Stack earned a wild-card spot in Long Beach’s Quiksilver Pro NY in 2011, one of the city’s most memorable events, where he surfed against some of the world’s best, including Kelly Slater. As a pro surfer on the Unsound team, Stack now travels three out of four weeks each month of the year to chase waves around the world, but flies back to his hometown to enjoy the variety of waves available throughout the seasons.

“There’s not too many other places in the world where people go from surfing in board shorts to surfing in the snow,” Stack said. “I’m definitely proud of where I come from. I wouldn’t want to live anywhere else.”

Skudin, 30, a big-wave rider who was named East Coast Surfer of the Year in 2013 by Eastern Surfing Magazine, becoming the first New Yorker to do so, and was nominated for Billabong’s Ride of the Year honors for mastering a wave in Ireland that same year. He’s currently on the Big Wave World Tour, racking up more Ride of the Year and Paddle Award entries for waves he rode in Oregon, Hawaii and Mexico within the past few months. Skudin said growing up riding small waves in Long Beach polished his paddling, positioning and reaction time, which helped propel him to where he is today.

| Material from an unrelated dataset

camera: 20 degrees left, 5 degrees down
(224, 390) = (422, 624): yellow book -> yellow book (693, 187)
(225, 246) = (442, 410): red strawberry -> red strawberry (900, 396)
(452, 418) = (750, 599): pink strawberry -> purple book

“We grew up surfing some shore-break here in New York,” Skudin said. “If you can make a drop on a really fast dumping shore-break, then you can make a drop anywhere in the world.”

The local legend said the waves in Long Beach range from two feet to 12 feet, and though inconsistent sometimes, the swells during hurricane season and the winters – with the help of wetsuits – provide quality surfing to the eclectic bunch of riders in town. Skudin added that the area’s surfing culture has grown in recent years, as riders come from all backgrounds, and defying the “surfer dude” stereotype.

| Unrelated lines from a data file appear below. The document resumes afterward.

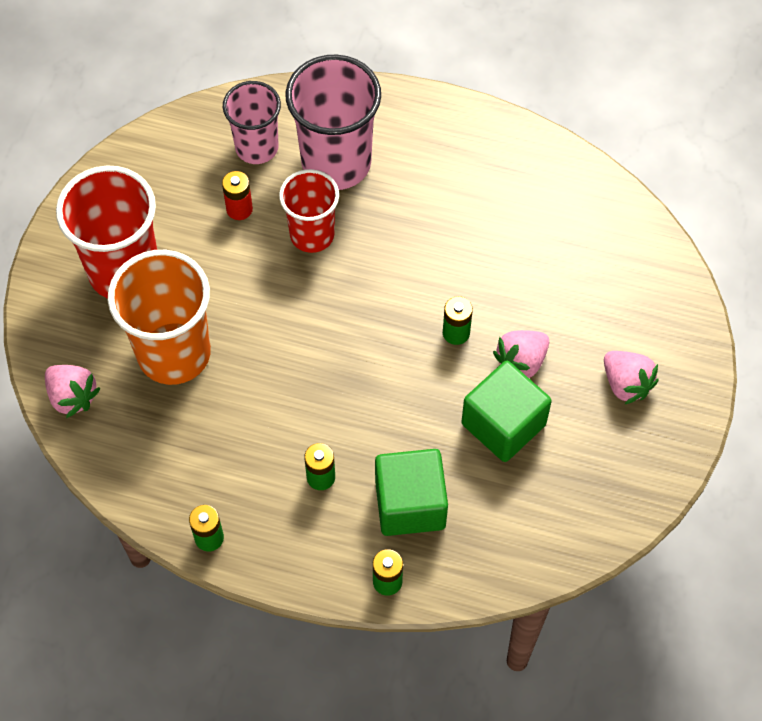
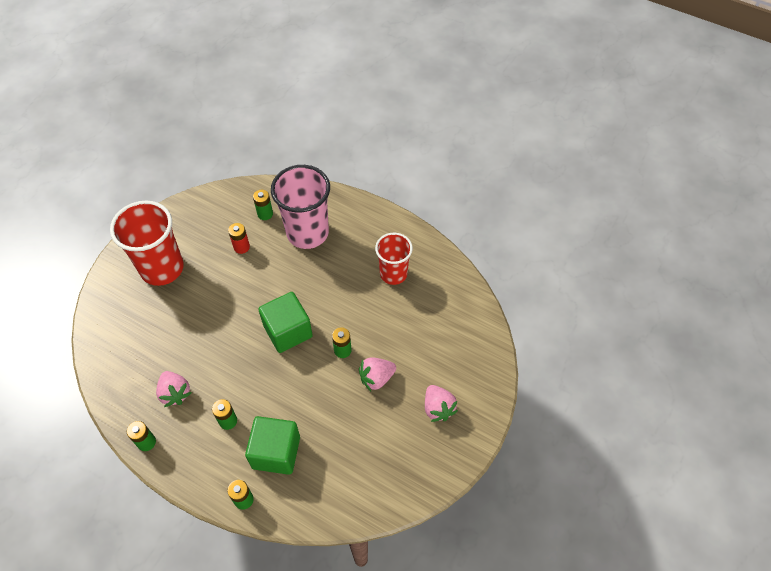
camera: 15 degrees right, 5 degrees down
(72, 396) = (103, 335): pink strawberry -> pink strawberry (175, 393)
(174, 353) = (171, 323): orange cup -> none
(257, 147) = (265, 214): pink cup -> green battery
(312, 234) = (278, 271): red cup -> red cup (393, 274)
(503, 424) = (352, 415): green cube -> green cube (288, 331)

“Now, surfers are lawyers, surfers are riders, surfers are doctors,” Skudin said. “Surfers are guys that own the pizza place up the block.”

Skudin and his brother, Cliff, 33, run the Skudin Surf school for people of all ages in Long Beach, Atlantic Beach and Rockaway Beach, helping to foster a sport dominated by West Coasters throughout their northeastern hometown.

“It’s an amazing feeling sharing something that you love so much with another person,” pro surfer Cliff Skudin said. “Surfing isn’t just riding waves, it’s a lifestyle and it really opens doors up to so many avenues in life…”

Cliff said that over the years, Long Beach has been overshadowed by the allure of New York City, but now the South Shore town is gaining recognition as an internationally known surfing destination. He added that having a “world-class wave” close by is unique and that residents should take advantage of it.

“The ocean is our biggest playground,” Cliff said. “Utilizing that safely and having fun in it is unlike anything else because ultimately you can go to any park, or anything all over Long Island but ultimately the biggest park, the biggest playground, the biggest source of energy that you can totally have so much fun in is so easily accessible. It’s right there in the ocean.”

The city will host NYSEA Surf Week from July 13-17, which offers surf contests for kids and adults, open charity surf events, parties and concerts. The open surfing contest takes place between Edwards Boulevard and National Boulevard beach and features both professional and local surfers. In addition, Long Beach’s yearly Unsound Surf Pro event is once again slated for September, as is Moku Surf Shop’s third annual Longboard Classic.